AI Converts Sounds into Street-View Images, Bridging Audio and Visual Perception

Image by Unsplash

This post is also available in: עברית (Hebrew)

Researchers at The University of Texas at Austin have developed a groundbreaking method that uses generative artificial intelligence to convert sounds from audio recordings into street-view images. Their study, published in Computers, Environment and Urban Systems, demonstrates that AI can replicate the human ability to connect audio and visual perceptions of environments, providing vivid visual representations from sounds alone.

According to TechXplore, the team trained an AI model by pairing audio clips with corresponding images from urban and rural streetscapes across North America, Asia, and Europe. These paired datasets, which included 10-second audio samples and still images of various locations, allowed the AI to learn how acoustic environments contain visual cues. By feeding the model new audio inputs, it was able to generate high-resolution images that closely matched real-world scenes.

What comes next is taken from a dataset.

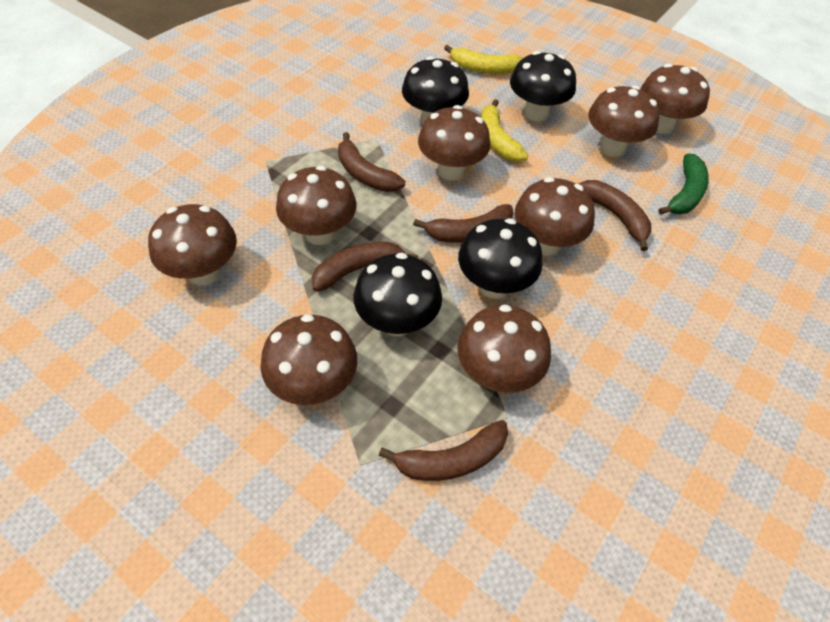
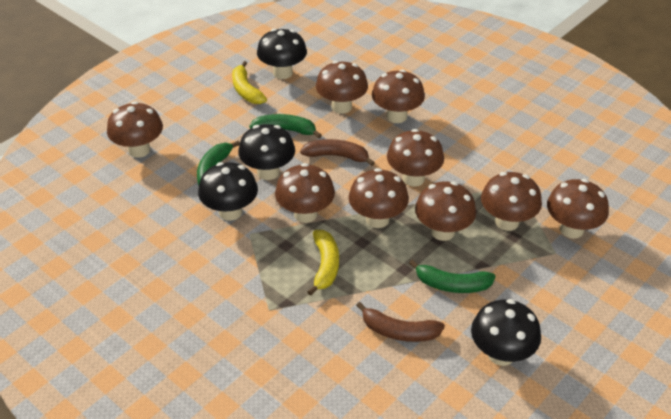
brown banana: 5 -> 2
brown mushroom: 8 -> 9
green banana: 1 -> 3

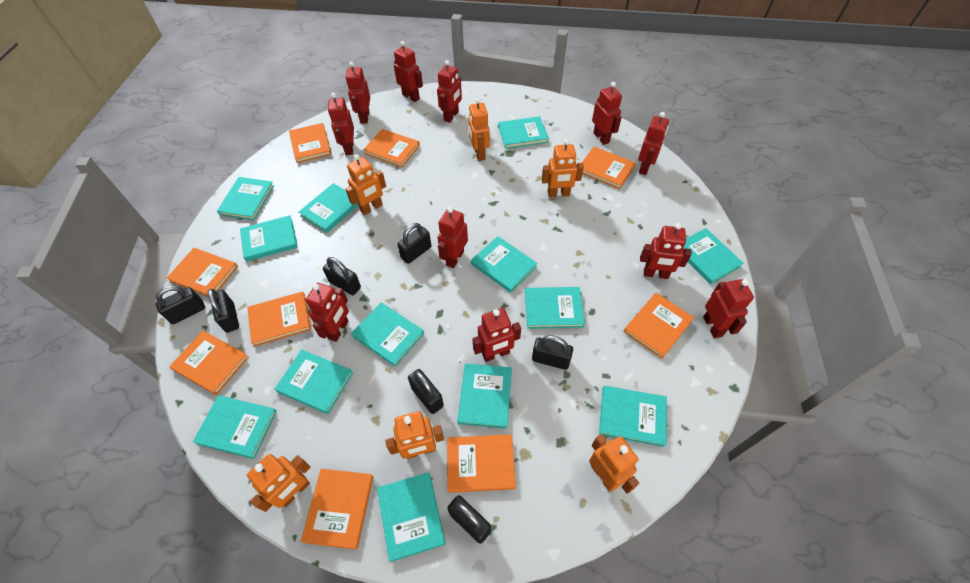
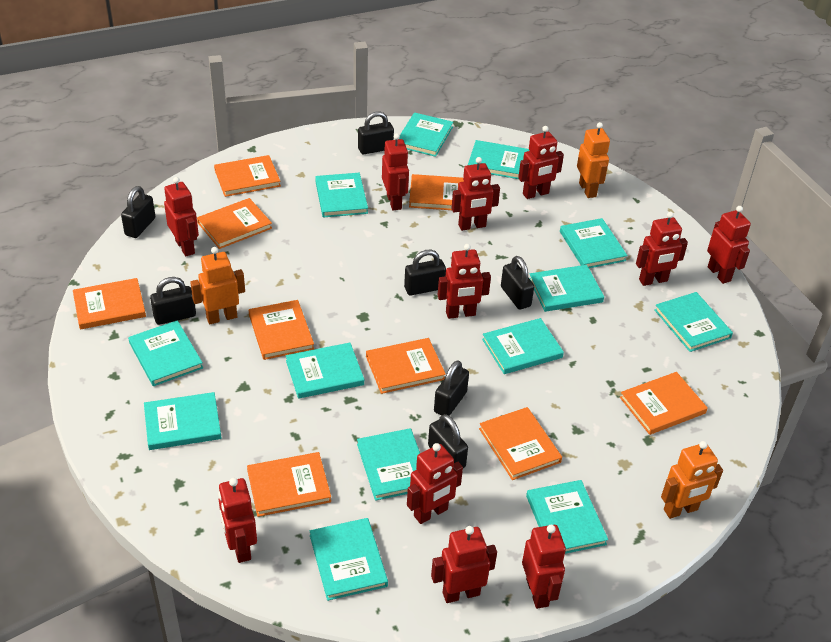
orange robot: 6 -> 3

Yuhao Kang, an assistant professor of geography and co-author of the study explained: “Our study found that acoustic environments contain enough visual cues to generate highly recognizable streetscape images that accurately depict different places”. The results were impressive, with the AI-generated images showing strong correlations with real-world photos. Human participants were able to correctly match 80% of generated images with their corresponding audio samples, further validating the accuracy of the AI model.

Not only did the AI replicate the proportions of buildings, sky, and greenery, but it also captured subtle details such as architectural styles, object distances, and the lighting conditions. The study also highlighted how certain sounds, like traffic or nocturnal insect chirps, can reveal time-of-day information, adding depth to the AI’s ability to simulate environmental conditions.

Kang, whose research focuses on the intersection of geospatial AI and human-environment interaction, emphasized the potential for AI to go beyond recognizing physical surroundings and enrich our understanding of how we subjectively experience places. This work suggests that machines may one day offer a multisensory approach to interpreting environments, bridging the gap between what we hear and what we see.